脳インターフェイスで「3本目の腕」を操作、身体能力を拡張
脳で操作する実質現実(VR)ゲームや、思考をテキスト・メッセージに変換するインターフェイスなど、脳を使ってコンピューターを操作する脳機械インターフェース(BMI)への期待がここ数年、高まっている。フェイスブックやイーロン・マスクCEOも高い関心を示しており、いずれマウスやキーボードのいらないコンピューティング環境が実現するかもしれない。
とはいえ、現在のところBMIは、障がい者がコンピューターを限られた範囲で操作するインターフェイスとして主に使われているのが現実だ。そうした中、国際電気通信基礎技術研究所(ATR)の西尾修一主幹研究員らのグループが取り組んでいるのが、BMIとロボットアームを使って人間の身体能力を拡張する研究である。

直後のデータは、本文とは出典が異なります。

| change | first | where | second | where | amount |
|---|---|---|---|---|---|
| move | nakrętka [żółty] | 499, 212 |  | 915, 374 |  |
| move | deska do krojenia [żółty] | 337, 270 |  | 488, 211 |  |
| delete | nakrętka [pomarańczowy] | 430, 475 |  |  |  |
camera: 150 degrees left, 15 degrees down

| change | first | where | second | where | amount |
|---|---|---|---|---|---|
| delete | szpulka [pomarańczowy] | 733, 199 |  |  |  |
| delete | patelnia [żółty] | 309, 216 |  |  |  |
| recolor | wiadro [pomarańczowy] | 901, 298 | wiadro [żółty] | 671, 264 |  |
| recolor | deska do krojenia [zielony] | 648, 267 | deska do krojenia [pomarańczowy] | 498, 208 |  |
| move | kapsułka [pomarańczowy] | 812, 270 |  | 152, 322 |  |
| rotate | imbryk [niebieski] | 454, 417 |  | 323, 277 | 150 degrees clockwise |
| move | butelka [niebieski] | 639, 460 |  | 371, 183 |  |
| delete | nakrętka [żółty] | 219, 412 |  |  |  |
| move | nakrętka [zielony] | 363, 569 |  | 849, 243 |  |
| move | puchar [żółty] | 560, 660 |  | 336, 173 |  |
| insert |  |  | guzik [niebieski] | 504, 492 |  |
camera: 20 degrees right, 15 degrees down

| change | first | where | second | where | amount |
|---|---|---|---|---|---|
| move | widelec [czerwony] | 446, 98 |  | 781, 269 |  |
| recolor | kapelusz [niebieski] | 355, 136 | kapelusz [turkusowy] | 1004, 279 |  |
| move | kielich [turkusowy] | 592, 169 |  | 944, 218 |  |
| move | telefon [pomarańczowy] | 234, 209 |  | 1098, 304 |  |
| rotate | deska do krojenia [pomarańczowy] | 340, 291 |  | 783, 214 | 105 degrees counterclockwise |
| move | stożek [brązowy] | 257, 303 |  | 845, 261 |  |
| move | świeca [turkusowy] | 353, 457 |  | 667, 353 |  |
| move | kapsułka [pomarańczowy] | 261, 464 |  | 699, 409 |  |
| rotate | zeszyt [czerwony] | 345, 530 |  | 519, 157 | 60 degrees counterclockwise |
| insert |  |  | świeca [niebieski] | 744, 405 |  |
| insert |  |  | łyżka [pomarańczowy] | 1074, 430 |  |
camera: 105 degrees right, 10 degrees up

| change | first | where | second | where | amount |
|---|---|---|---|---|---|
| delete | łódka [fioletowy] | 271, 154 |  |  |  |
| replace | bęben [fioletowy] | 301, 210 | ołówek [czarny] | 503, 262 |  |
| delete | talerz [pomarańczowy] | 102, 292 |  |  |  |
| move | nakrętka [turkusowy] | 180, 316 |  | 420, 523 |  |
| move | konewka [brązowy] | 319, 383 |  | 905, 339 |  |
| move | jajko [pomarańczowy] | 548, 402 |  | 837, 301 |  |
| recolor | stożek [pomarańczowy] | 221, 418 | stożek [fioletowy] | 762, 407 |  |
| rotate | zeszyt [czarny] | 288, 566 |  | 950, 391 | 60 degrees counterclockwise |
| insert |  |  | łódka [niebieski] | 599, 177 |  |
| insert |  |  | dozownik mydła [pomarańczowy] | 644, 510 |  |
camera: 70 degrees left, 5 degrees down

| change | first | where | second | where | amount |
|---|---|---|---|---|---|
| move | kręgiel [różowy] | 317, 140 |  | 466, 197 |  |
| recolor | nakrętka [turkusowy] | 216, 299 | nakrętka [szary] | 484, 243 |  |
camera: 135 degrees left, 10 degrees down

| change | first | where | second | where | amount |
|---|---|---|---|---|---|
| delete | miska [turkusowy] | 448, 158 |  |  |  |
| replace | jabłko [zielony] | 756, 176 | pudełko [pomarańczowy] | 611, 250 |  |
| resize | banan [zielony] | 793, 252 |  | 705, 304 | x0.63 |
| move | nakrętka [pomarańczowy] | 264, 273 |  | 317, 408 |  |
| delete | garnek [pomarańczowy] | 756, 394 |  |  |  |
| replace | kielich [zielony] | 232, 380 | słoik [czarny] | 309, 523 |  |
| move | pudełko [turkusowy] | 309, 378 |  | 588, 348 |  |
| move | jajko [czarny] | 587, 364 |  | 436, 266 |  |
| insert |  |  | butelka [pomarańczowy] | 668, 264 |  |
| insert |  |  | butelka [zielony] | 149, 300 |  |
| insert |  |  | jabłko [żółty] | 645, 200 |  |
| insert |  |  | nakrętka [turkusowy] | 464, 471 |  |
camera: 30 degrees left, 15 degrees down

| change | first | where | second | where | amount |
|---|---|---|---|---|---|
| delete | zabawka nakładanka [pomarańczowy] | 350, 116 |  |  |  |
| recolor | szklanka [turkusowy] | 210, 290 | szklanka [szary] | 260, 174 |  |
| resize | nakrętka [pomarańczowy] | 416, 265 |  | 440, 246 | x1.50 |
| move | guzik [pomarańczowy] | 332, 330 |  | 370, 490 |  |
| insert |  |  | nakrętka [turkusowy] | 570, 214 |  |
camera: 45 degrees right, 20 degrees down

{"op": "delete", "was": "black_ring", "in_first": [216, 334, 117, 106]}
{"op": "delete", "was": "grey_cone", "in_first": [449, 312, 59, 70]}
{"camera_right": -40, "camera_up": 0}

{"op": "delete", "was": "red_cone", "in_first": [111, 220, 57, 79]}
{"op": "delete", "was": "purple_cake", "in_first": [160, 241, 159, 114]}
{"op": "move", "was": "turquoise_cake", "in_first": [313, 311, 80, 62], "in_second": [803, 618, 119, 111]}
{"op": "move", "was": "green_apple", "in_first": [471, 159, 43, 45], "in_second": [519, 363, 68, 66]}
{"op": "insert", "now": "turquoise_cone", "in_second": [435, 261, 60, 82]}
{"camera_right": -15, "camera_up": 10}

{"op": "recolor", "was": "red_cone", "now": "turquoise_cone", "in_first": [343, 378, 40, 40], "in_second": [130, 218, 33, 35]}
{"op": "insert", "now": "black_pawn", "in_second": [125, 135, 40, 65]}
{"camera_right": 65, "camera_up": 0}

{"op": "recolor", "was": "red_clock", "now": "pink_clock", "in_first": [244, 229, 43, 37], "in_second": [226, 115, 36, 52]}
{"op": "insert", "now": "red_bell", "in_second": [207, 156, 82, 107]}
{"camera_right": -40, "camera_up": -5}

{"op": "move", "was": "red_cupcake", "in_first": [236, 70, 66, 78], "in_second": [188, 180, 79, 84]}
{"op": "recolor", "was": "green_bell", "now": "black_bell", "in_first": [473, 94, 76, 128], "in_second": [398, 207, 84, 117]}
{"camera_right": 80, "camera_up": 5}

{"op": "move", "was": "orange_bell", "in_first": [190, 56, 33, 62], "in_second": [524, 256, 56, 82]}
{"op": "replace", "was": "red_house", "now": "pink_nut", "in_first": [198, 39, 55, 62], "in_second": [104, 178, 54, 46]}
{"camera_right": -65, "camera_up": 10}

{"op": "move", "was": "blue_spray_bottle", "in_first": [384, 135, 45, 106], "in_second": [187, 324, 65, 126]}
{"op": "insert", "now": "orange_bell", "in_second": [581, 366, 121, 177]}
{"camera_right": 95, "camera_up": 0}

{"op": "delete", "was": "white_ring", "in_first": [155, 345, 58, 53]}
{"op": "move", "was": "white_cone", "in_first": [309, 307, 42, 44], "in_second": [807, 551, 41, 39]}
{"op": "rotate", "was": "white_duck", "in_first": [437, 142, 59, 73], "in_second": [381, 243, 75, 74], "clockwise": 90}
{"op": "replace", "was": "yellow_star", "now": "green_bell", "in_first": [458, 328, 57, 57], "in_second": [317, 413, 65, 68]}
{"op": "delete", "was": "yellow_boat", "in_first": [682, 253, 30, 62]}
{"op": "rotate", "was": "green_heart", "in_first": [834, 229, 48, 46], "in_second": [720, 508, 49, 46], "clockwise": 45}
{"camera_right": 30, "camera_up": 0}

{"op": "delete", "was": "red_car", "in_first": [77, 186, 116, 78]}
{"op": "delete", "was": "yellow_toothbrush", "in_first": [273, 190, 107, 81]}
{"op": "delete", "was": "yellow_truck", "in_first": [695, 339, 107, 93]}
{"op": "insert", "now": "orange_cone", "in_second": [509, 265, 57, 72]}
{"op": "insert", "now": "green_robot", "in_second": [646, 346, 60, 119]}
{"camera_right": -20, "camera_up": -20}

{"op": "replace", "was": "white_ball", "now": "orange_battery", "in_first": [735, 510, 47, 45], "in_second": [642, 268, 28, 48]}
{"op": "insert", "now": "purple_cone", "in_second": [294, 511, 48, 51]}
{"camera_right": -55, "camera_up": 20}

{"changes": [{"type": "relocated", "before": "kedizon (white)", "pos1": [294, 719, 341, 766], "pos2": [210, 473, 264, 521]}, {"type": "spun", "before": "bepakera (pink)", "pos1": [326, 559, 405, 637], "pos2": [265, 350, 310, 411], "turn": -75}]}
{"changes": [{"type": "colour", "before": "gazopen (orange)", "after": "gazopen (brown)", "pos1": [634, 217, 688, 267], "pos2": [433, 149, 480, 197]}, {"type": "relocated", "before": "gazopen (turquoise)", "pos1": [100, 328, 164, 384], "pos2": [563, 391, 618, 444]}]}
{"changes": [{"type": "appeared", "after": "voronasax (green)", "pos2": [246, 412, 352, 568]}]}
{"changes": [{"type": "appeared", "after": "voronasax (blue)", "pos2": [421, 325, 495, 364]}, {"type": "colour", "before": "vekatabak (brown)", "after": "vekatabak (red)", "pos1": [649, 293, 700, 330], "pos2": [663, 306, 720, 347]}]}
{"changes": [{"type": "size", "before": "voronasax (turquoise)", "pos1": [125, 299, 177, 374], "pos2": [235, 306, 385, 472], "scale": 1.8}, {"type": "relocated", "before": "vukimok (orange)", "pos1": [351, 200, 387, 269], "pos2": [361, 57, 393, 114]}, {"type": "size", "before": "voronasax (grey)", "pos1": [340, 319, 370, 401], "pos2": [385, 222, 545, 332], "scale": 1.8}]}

西尾研究員らのグループはこのほど、脳で考えるだけでロボットアームを操り、「3本目の腕」として機能させる方法を開発した。ボールが乗った板を両手で持ち、ボールが落ちないようバランスを取りながら差し出されたペットボトルをロボットアームで掴む実験を実施したところ、参加者15名のうち8名がうまく操作できたという。通常、BMIでは「右手を動かす」といった運動イメージを測定するが、今回のように「存在しない手」を想像するのは難しいため、「差し出されたペットボトルをつかむ」といった意図をBMIで測定、検出できるようにすることで実現したという。
研究チームでは今後、さまざまな意図を区別して制御できることを目指すほか、今回の手法を使って訓練することで人間のマルチタスク能力の向上にも役立つのではないか、と述べている。